Эссе о Ладоге – 2011
Не так много мест на земле, каждый миг являющих изменчивость, неуловимую подвижность, и при этом демонстрирующих отнюдь не беспокойное движение поверхностной жизни, а вечное спокойствие, скрывающееся за изменением. Таким местом оказалось Ладожское озеро.
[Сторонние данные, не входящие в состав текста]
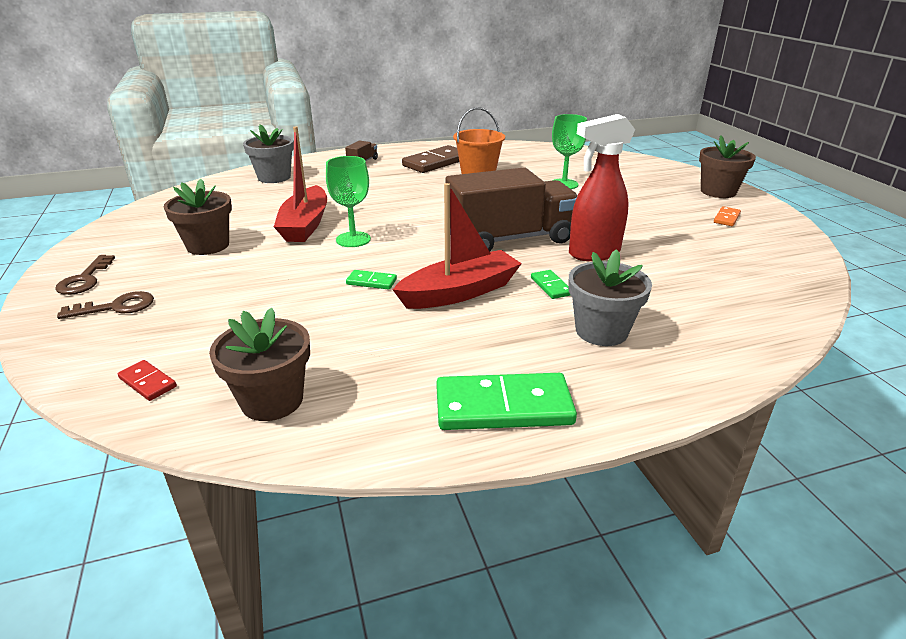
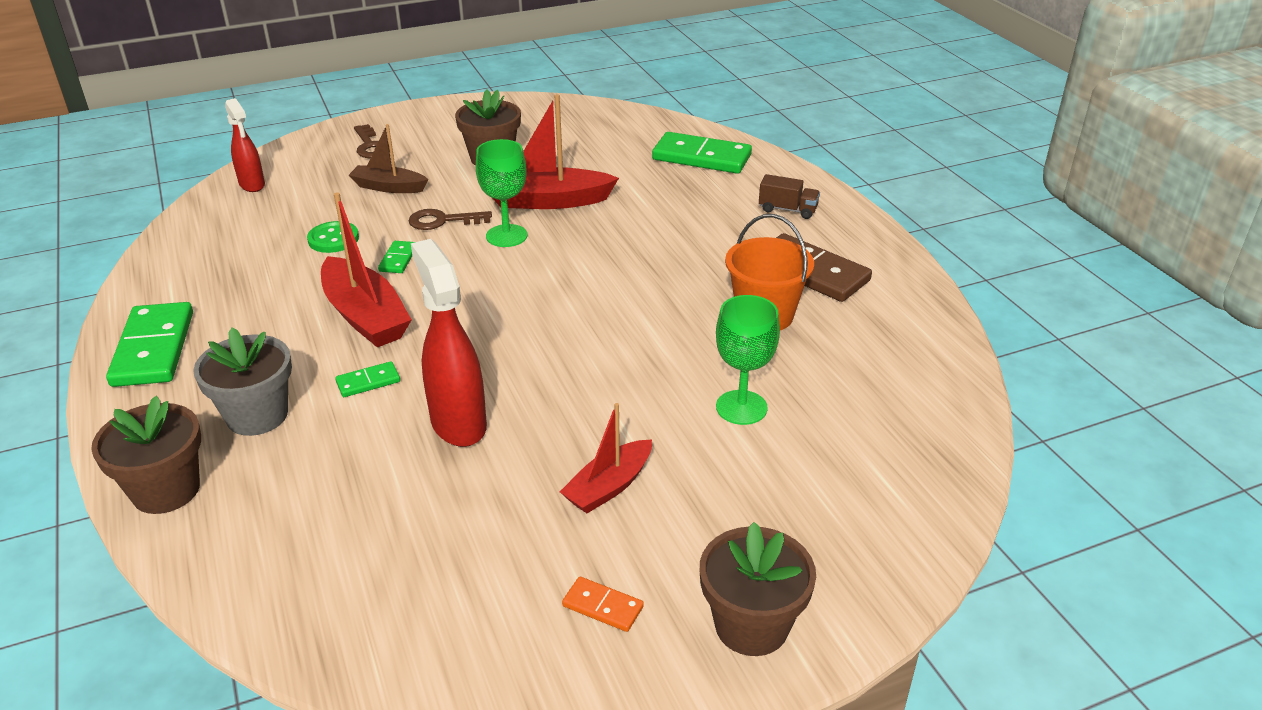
camera: 85 degrees right, 5 degrees up
(85, 279) = (424, 121): brown key -> brown key (443, 221)
(148, 382) = (252, 185): red domino -> red spray bottle
(227, 292) = (388, 187): none -> brown boat
(272, 400) = (209, 238): brown flower pot -> brown flower pot (166, 490)
(274, 177) = (701, 157): grey flower pot -> green domino
(318, 316) = (333, 239): none -> green button
(510, 239) = (507, 350): brown truck -> none
(638, 214) = (609, 487): none -> red boat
Признаться, слово "озеро" здесь как-то неуместно, его сложно произносить, – этот водный массив, вне сомнения, каждой своей клеточкой таит в себе очень близкую память Мирового океана. Находясь здесь, трудно не вспомнить теорию происхождения Земли, далекую от общепринятой. Быть может, ядром планеты оказывается водород, выброс которого из глубин земли и его встреча с кислородом в литосфере и приводит к формированию этой текучей подвижной прозрачной водной субстанции? И тогда каждая капелька Ладоги таит в себе память о траекториях струек водорода, пронизывающих толщи планеты, память о ее недостижимых глубинах. И тогда становится понятным, откуда такая сила и мощь каждой клеточки этого водного массива, ощущаемые от сосуществования с ним какое-то время?! При этом есть то, что лишено любого сомнения. Ладога имеет очень тонкую связь с далекими небесными светилами. Это то, что неизменно присутствует: за полчаса до восхода Солнца ладожские воды начинают бурлить, даруя колоссальное ощущение близости неба и бессилие в понимании той связи, которая есть между водой и небесным светилом, расположенным на расстоянии многих миллиардов световых лет.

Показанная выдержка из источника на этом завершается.